A priest, a minister, and a rabbi go into a bar. Over beers, they discuss when life begins.
“At conception,” says the priest.
“At birth,” says the minister.
“When the kids leave home,” says the rabbi.
My husband, Jonathan, told me this joke soon after our eldest daughter left for college. I was not amused. Shooting him a withering look, I made a note in my mental ledger. You know, the one we all keep labeled “Marriage: Stay or Leave?” After putting a check mark in the “Leave” column, I resumed my vigil over Emma’s empty room, silently vowing not to have sex with the guy who just wanted his wife back.
I just wanted Emma back. Much to Jonathan’s dismay, I was not in the mold of writer Ayelet Waldman, who scandalized the world by confessing that she loved her husband more than her children. I preferred playdates to date nights. The hunter-gatherer model of family life, with the male in perennial exile, suited me just fine. While Jonathan trekked solo into the urban jungle to hunt down a paycheck, the girls and I gathered round the hearth, mashing Play-Doh into neon-colored victuals.
Alas, our post-kid marriage was best captured by Michael Lewis, who writes “… the American father now finds himself in roughly the same position as Gorbachev after the fall of the Berlin Wall. Having shocked the world by doing the decent thing and ceding power without bloodshed, he is viewed mainly with disdain.”
I didn’t exactly disdain Jonathan, but I confess to sometimes viewing him as a sperm-donating ATM. After kids, I preferred quick withdrawals over deposits: “Yeah, yeah, yeah, Romeo. Just give me the cash!” No wonder Jonathan wasn’t consumed with grief at Emma’s departure.

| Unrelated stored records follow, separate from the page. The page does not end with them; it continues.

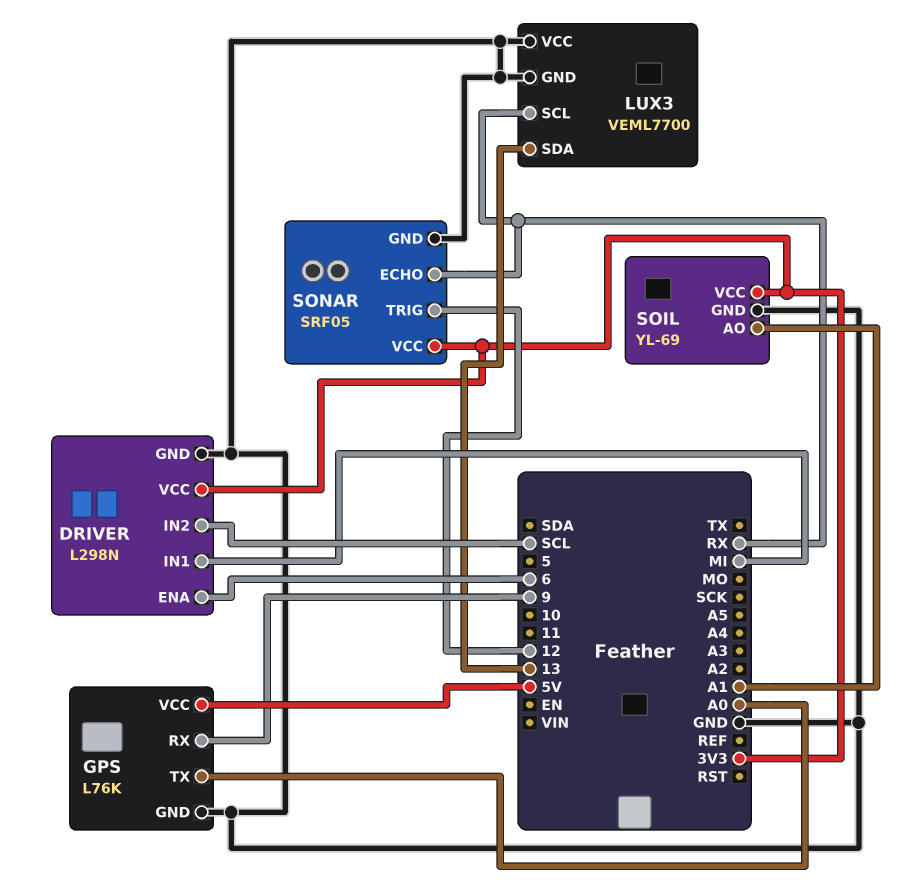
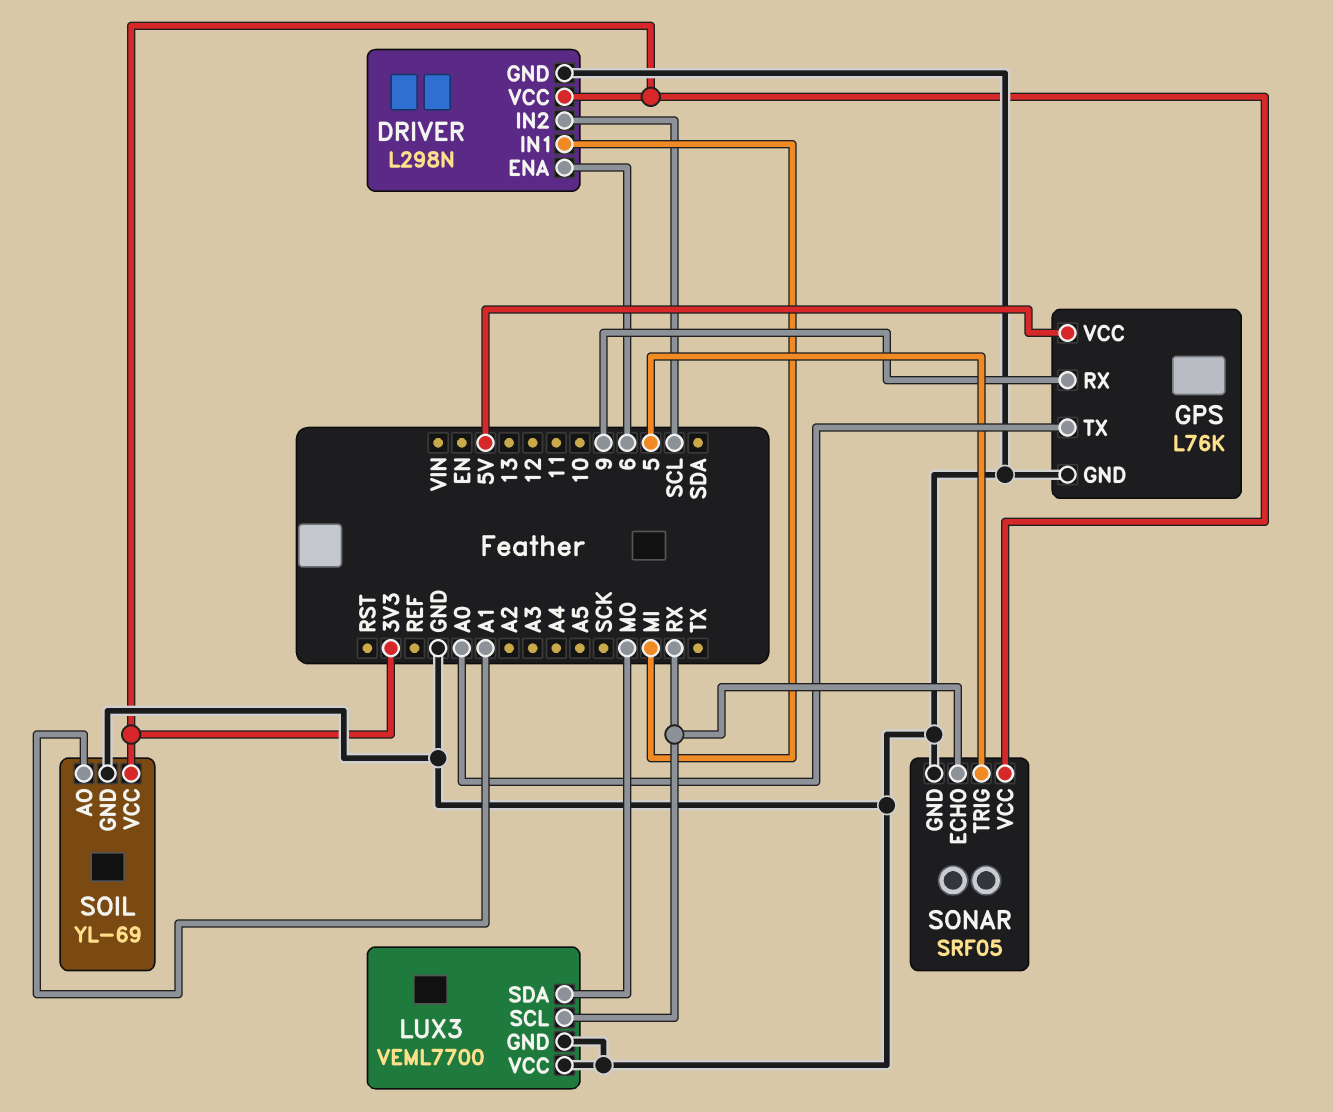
LUX3 pin SDA: 13 -> MO
SONAR pin TRIG: 12 -> 5

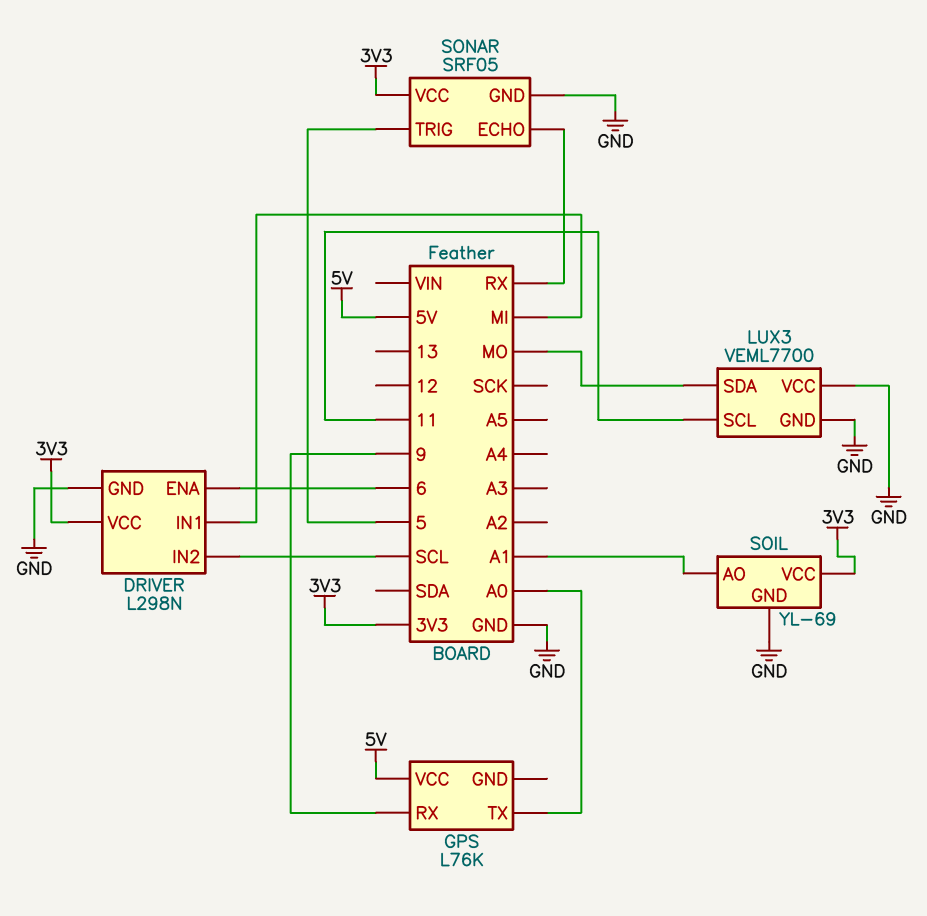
GPS pin GND: GND -> none
LUX3 pin SCL: RX -> 11

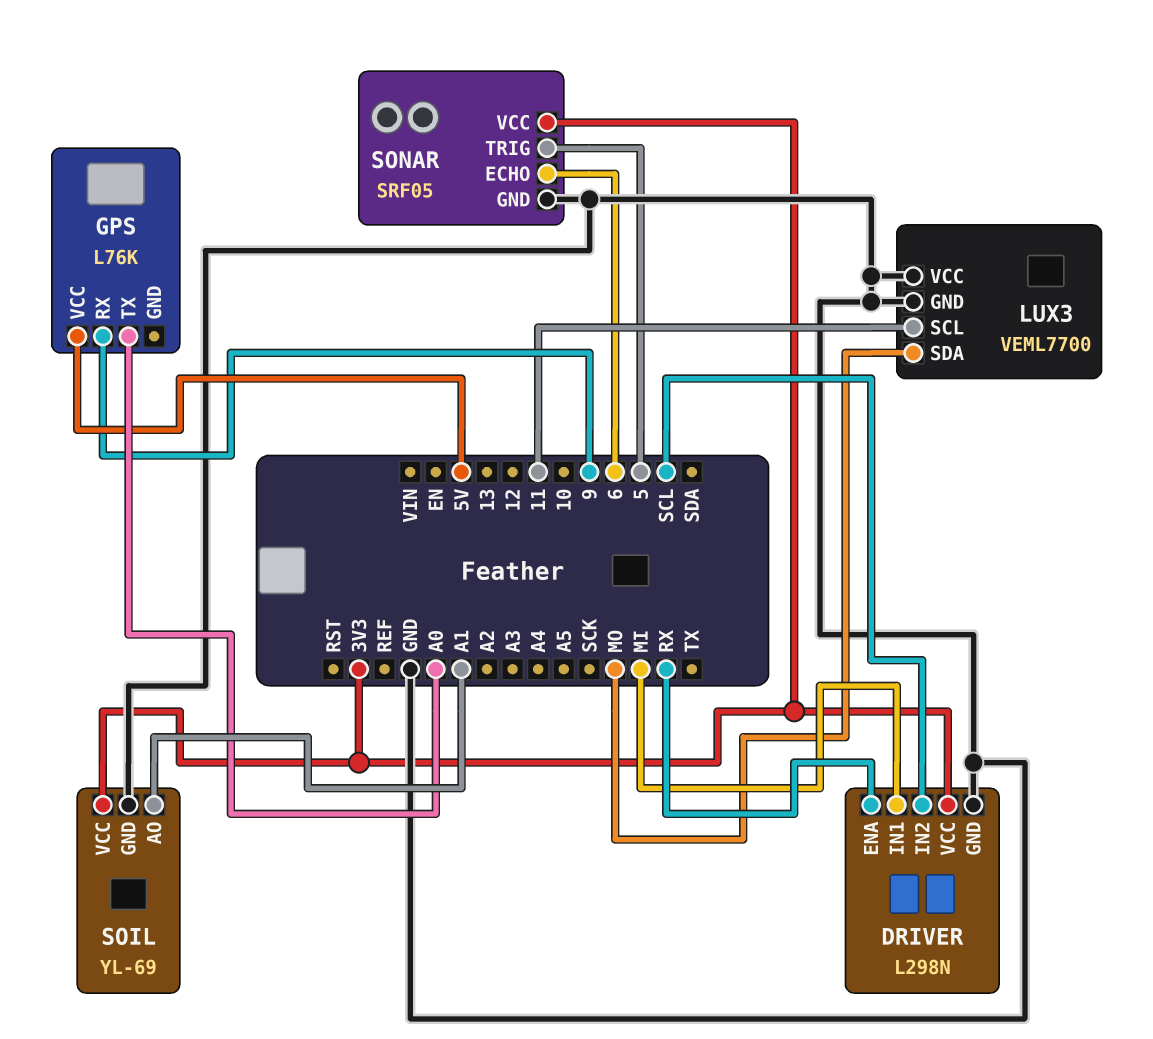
DRIVER pin ENA: 6 -> RX
SONAR pin ECHO: RX -> 6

Eventually, I, too, began to see the upside. For one thing, Emma’s empty room stayed clean. Plus, I no longer lay in bed at night awaiting the sound of her key in the door or the call from the emergency room. Nor did I brood about my sleeping husband’s dereliction of duty to keep our daughter safe through the magical power of insomnia.
Emma’s absence made my heart grow fonder—of my husband. After all, he had been there long before kids, and was still patiently waiting, ceding power without bloodshed, booze, or womanizing. Jonathan, like Gorbachev, never got enough credit.
When our youngest daughter recently left for college, I tried a different tack. From my experience with Emma, I knew that life could go on, and that possibly my husband could be forgiven for wanting it to.
We stumbled across an online ad for a kayaking trip dubbed “Moon Glow.” It read:
“Salty silence surrounds you as you paddle across the gently rocking waves into the moonlit waters of the bay. … Savor the spectacular bioluminescence—with every stroke, plankton glow on the surface, leaving a trail of stardust in your wake.”
Luminescent plankton—that sounded vaguely erotic!
“Let’s do this on the next full moon to celebrate our new status as empty nesters,” I proposed.
As the harvest moon waxed, I left a message for the kayak company. No response. Then Jonathan came down with a brutal cold, and Indian summer gave way to autumn’s chill. It dawned on us that “Moon Glow” implied nighttime, “bay” implied water, and four hours on water in the 48-degree darkness implied a whole lot of shivering. Not the kind that comes from rekindled passion.
Since parenthood is one long drill in adapting to well-laid plans gone awry, we did what practice had perfected: we improvised. Instead of being marooned on the freezing bay, we got loaded on Sudafed, packed a picnic and some Kleenex, and climbed a nearby hill to watch the full moon rise. As soon as it crested, we crammed our hummus and Two-Buck Chuck back into the basket and stumbled, frozen but euphoric, back to our car.
With the defroster blasting away, we toasted the beginning of our new life. Years of full moons stretched ahead of us, filling the emptiness with the luminescence we had rediscovered in one another.